Broken reading for some GIFs
🐛 Describe the bug
I have encountered an issue where using torchvision.io.read_image (as well as decode_image and decode_gif) on certain GIF files produces an invalid output. Here is a code:
import cv2
from torchvision.io import read_image
gif = read_image('sample.gif').numpy().transpose(0, 2, 3, 1)
image = gif[15] # 15-th frame
image = cv2.cvtColor(image, cv2.COLOR_RGB2BGR)
cv2.imshow('read_torch', image)
cv2.waitKey()
Sample of buggy GIF:
Its source: https://i.pinimg.com/originals/a0/02/a3/a002a3e51a2adc85d6c0a4684892e743.gif
Output:
Comparing with PIL (Pillow)
I understand that this may be an underlying issue of GIFLIB and will not be fixed. However, since the behavior is unexpected and could impact users, it might be beneficial to include a note in the docs.
Versions
I found this behavior on Macbook and Linux server. They have different setup, but both of them use the latest versions:
torch==2.6.0
torchvision==0.21.0
Hey @abionics, Thanks for reporting the issue, and apologies for the delayed response.
After investigating, I suspect this behavior is due to how GIF animations are optimized. Many GIFs store only the parts of the image that change between frames. These incremental frames are then layered over the previous ones during playback. As a result, to accurately display any given frame, you need to reconstruct it by compositing it with all the preceding frames. This Stack Overflow thread provides a good overview: Incomplete images from decoded GIF.
In our case, I suspect the issue is that we're not properly reconstructing the full frame before displaying it. Indeed, the first frame renders correctly as it doesn’t rely on any prior frames. Does my analysis makes sense to you?
import cv2
from torchvision.io import read_image
cv2.imshow('read_torch', image)
gif = read_image('sample.gif').numpy().transpose(0, 2, 3, 1)
image = gif[0] # 1-st frame
image = cv2.cvtColor(image, cv2.COLOR_RGB2BGR)
cv2.imshow(image)
Hi @AntoineSimoulin, thank you for detailed response and investigation!
It makes sense and it looks like a real reason. Additionally, I uploaded this GIF to online splitter and tried different modes, here is a link. The "Redraw every frame with details from previous frames" mode gives a correct result, while "Ignore optimizations" mode shows only the changed parts (as read_image does)

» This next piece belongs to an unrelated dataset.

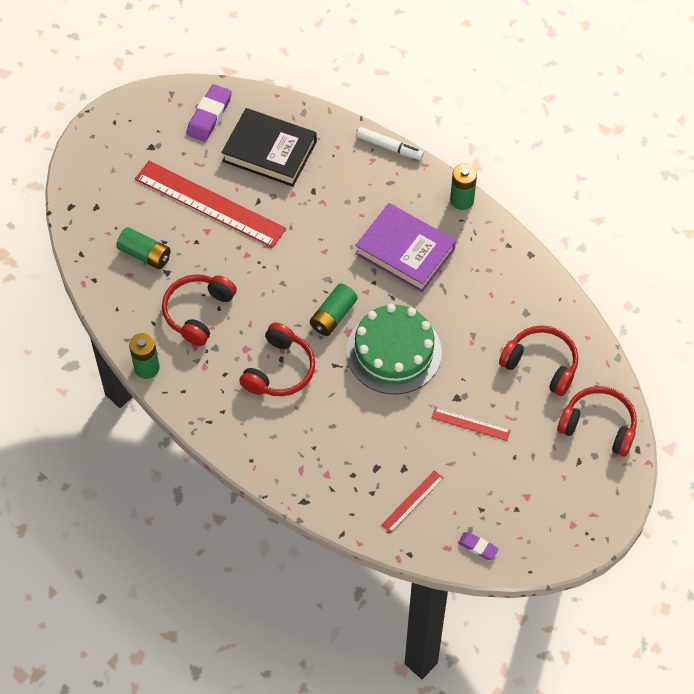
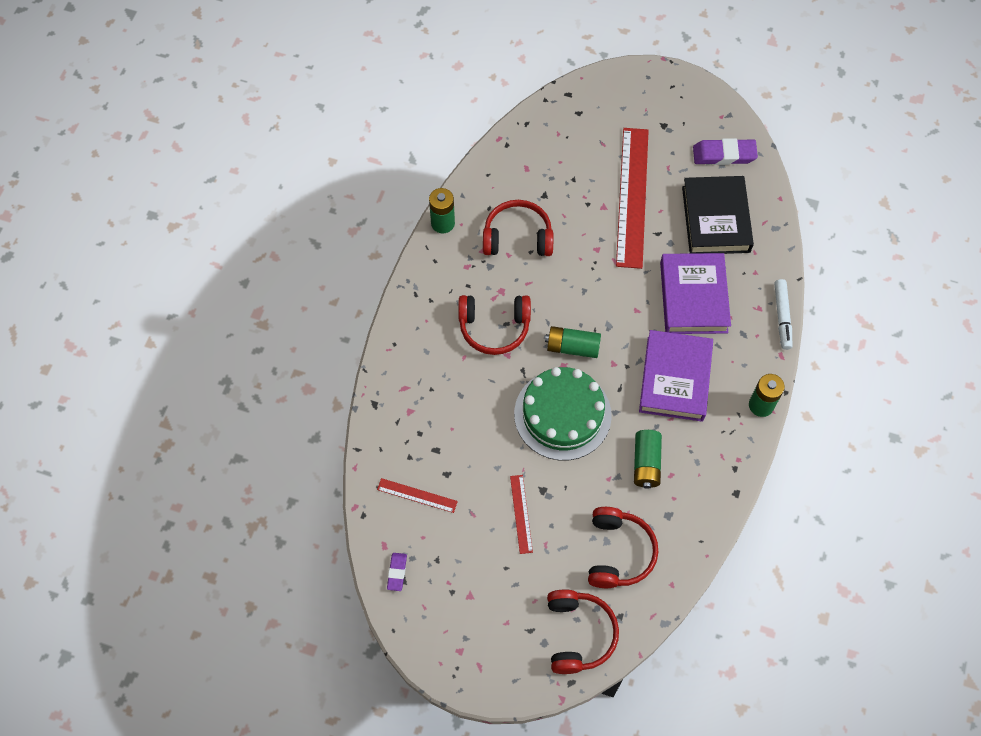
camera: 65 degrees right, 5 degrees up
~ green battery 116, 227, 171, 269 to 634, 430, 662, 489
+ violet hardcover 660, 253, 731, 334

I think I understand this one, it's to do with the DisposalMode that controls how to draw subsequent frames.
The gif that's not displaying correctly has DisposalMode == DISPOSAL_UNSPECIFIED. PyTorch Vision is defaulting to the "Background" drawing mode for this type of gif, while the majority of browsers and libraries default to DISPOSE_DO_NOT.
So if you wanted to match the behaviour of Pillow then it'd be doing the equivalent of this
https://github.com/python-pillow/Pillow/blob/6b4bb79b44b3bde6a25a33b6733358d409930854/src/PIL/GifImagePlugin.py#L366
With this change to decode_gif.cpp it displays perfectly
Before
https://github.com/pytorch/vision/blob/3c5a9afb2f0a8ba0850247697384d8e585a25ebb/torchvision/csrc/io/image/cpu/decode_gif.cpp#L129-L140
After
if (i > 0 && (gcb.DisposalMode == DISPOSAL_UNSPECIFIED ||
gcb.DisposalMode == DISPOSE_DO_NOT ||
gcb.DisposalMode == DISPOSE_PREVIOUS)) {
out[i] = out[i - 1];
}
Would be interested in doing a PR for this if you're happy with the analysis.
Thanks for looking into this @sg3-141-592 ! I remember not being so sure what mode to choose here, when writing the GIF decoder. We'd love to review a PR, if our existing tests are still passing with your changes then this is definitely the right fix. Thank you!
@sg3-141-592 thank you for analysis! It aligns with the reason that @AntoineSimoulin mentioned. I think your fix should resolve this issue
Just merged the fix in #9241. Thanks @sg3-141-592 for submitting the PR and @abionics for opening and discussing the issue!